Ethylene Oxide Standards
Ethylene oxide (EtO) is a flammable and highly reactive gas that is used in more than 100 facilities nationwide to sterilize medical instruments and other products. Chronic contact with EtO is associated with cancer, reproductive effects and neurotoxicity. Emissions from facilities that use EtO are subject to national emission standards for hazardous air pollutants (HAP) under the Clean Air Act, which the Environmental Protection Agency (EPA) is required to review every eight years.
The EPA last conducted a review of HAPs for commercial sterilizers in 2006 and is now more than five years late in conducting the next required review.
In December 2019, the EPA published an advanced notice of proposed rulemaking requesting input as it considers proposing a future rulemaking addressing EtO emissions from commercial sterilization facilities. The proposal seeks information on available control technologies for reducing EtO emissions and on developments in practices, measurement, monitoring, and technologies for the control of EtO from commercial sterilization facilities.

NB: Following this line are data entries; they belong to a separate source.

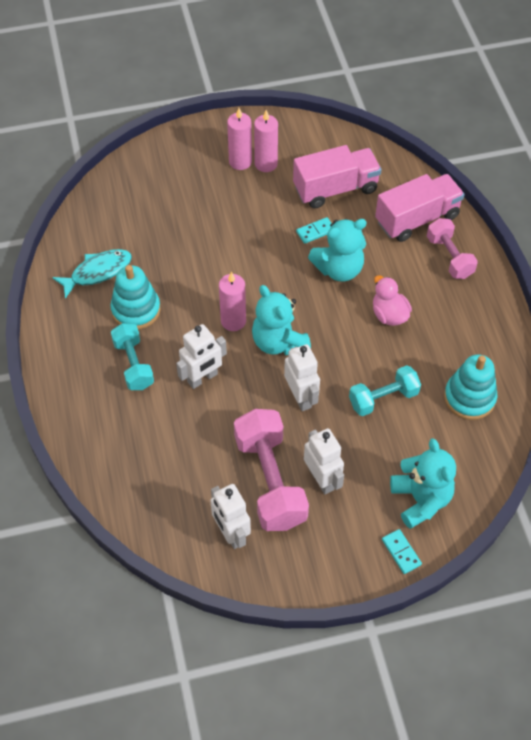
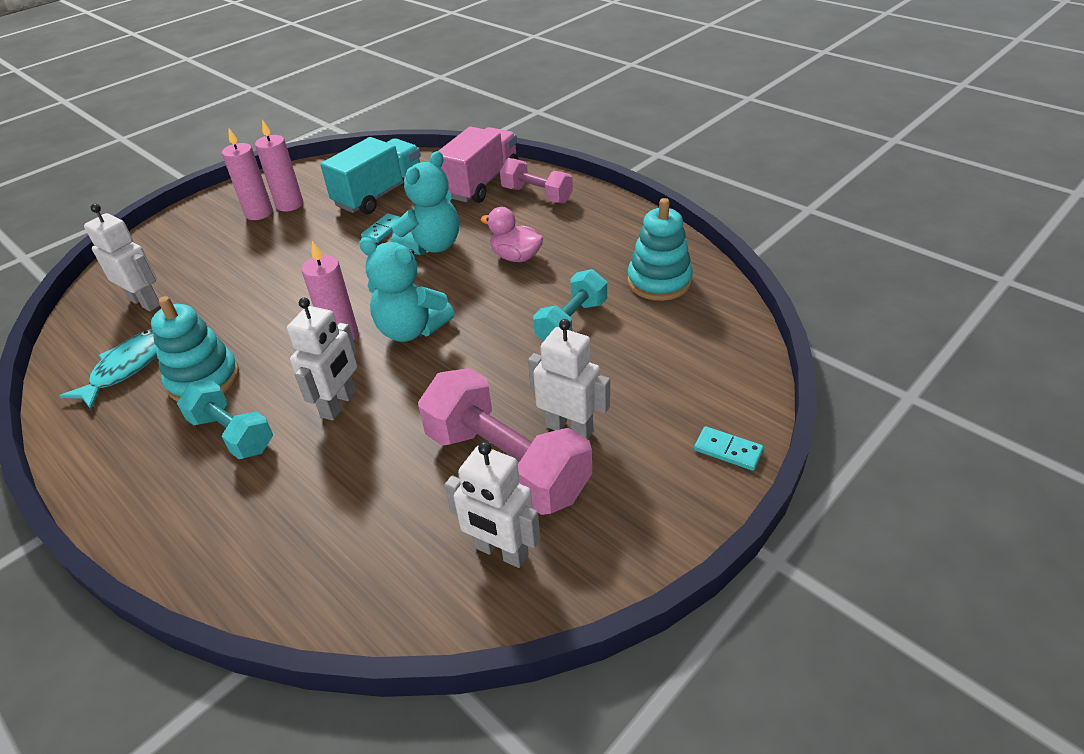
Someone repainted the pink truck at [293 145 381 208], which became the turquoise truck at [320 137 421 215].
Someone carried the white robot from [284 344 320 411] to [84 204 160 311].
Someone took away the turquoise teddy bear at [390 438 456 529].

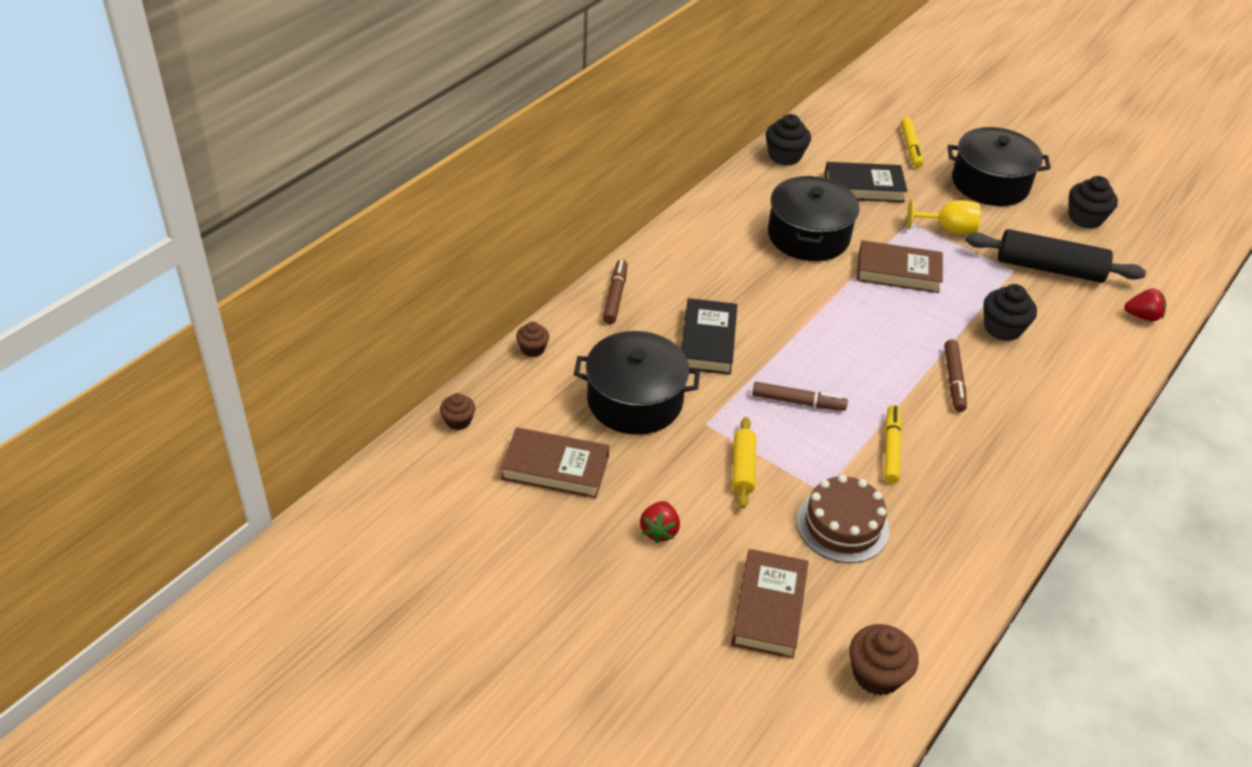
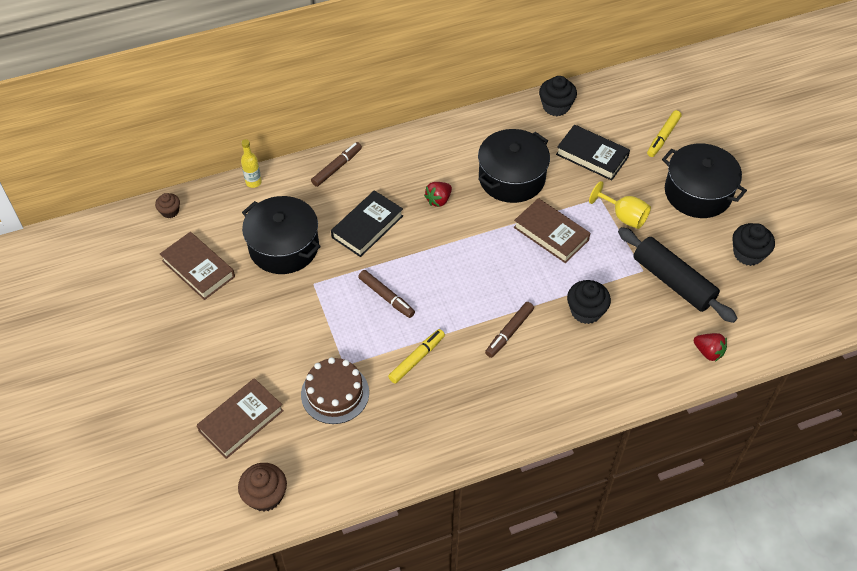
Someone swapped the brown cupcake at [516 322 549 357] for the yellow bottle at [241 139 262 188].
Someone took away the yellow rolling pin at [732 417 756 508].
Someone carried the red strawberry from [640 501 680 543] to [424 182 452 207].

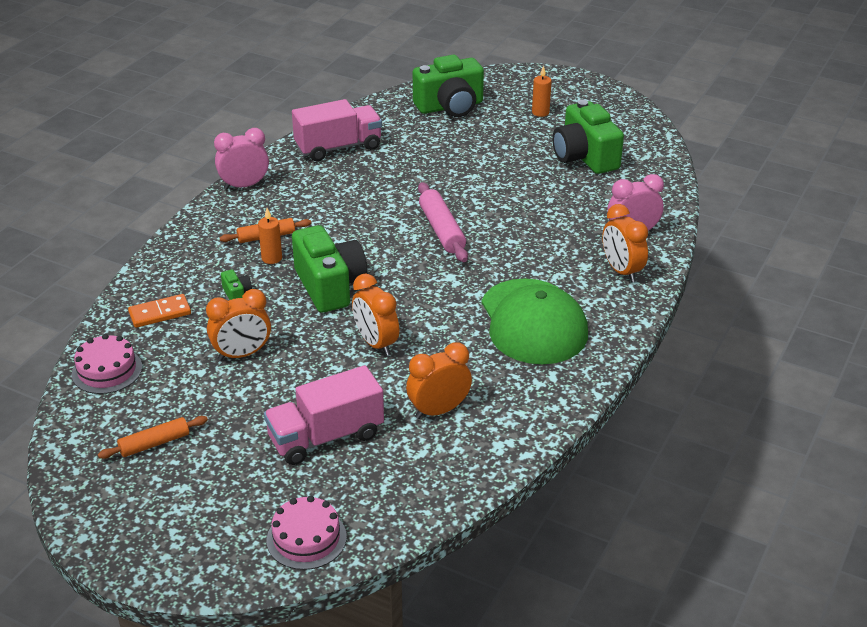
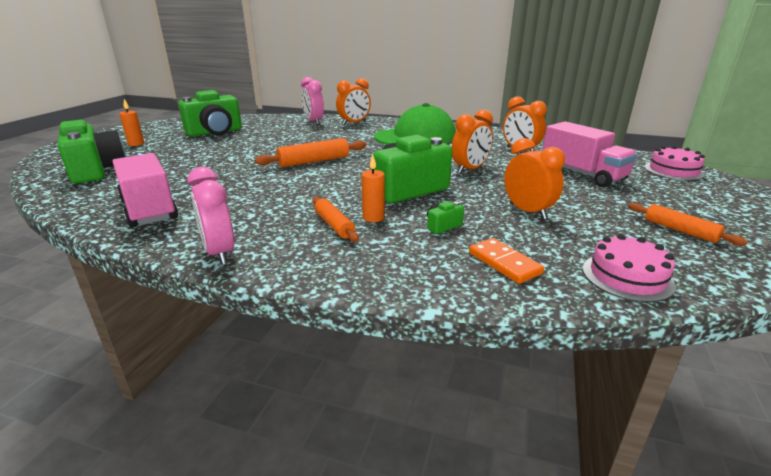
Someone repainted the pink rolling pin at [418 182 468 262], which became the orange rolling pin at [255 138 367 167].

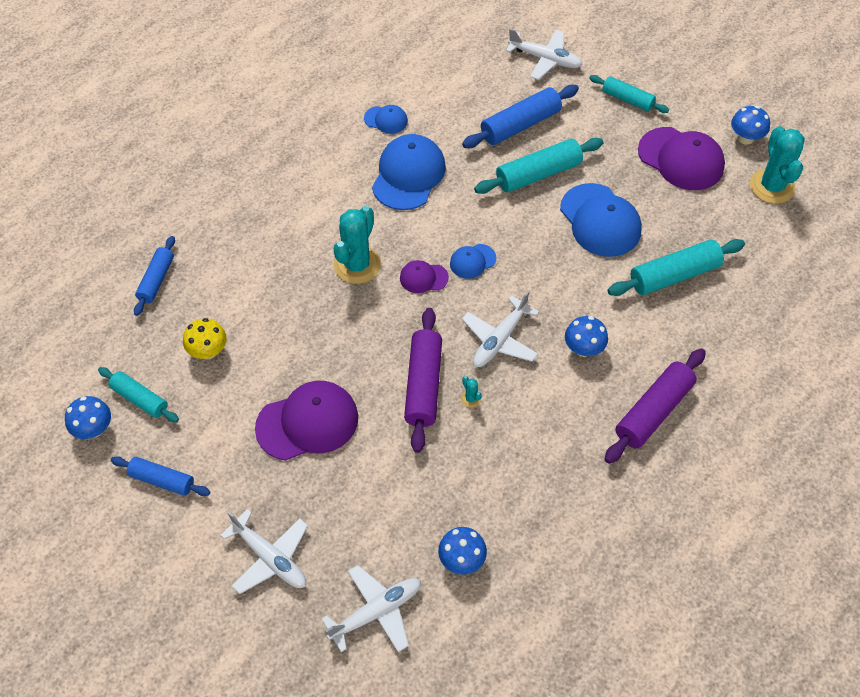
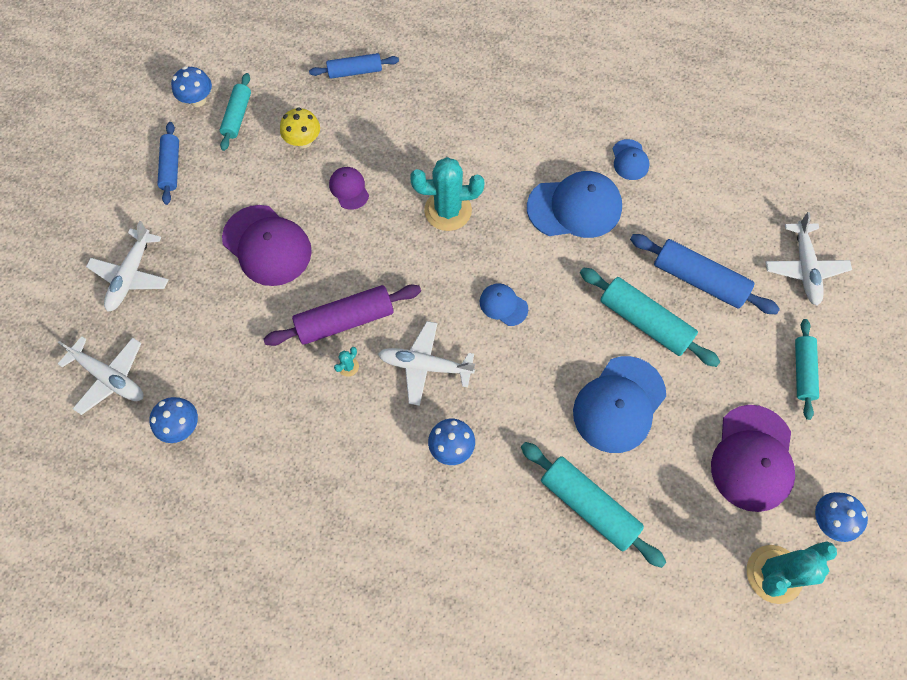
Someone carried the purple cap from [400 260 449 293] to [329 167 369 210].
Someone took away the purple rolling pin at [604 348 706 464].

In February 2020, a coalition of eleven attorneys general led by Illinois Attorney General Kwame Raoul submitted comments urging the EPA to adopt stricter standards for EtO emissions. In their letter, the attorneys general recommended the EPA reduce EtO air emissions by at least 99.9 percent, capture 100 percent of all generated EtO emissions, conduct all required emissions testing under actual operating conditions, monitor emissions continuously, and require each facility demonstrate that its emission reduction measures reduce the public health threat to workers and local communities.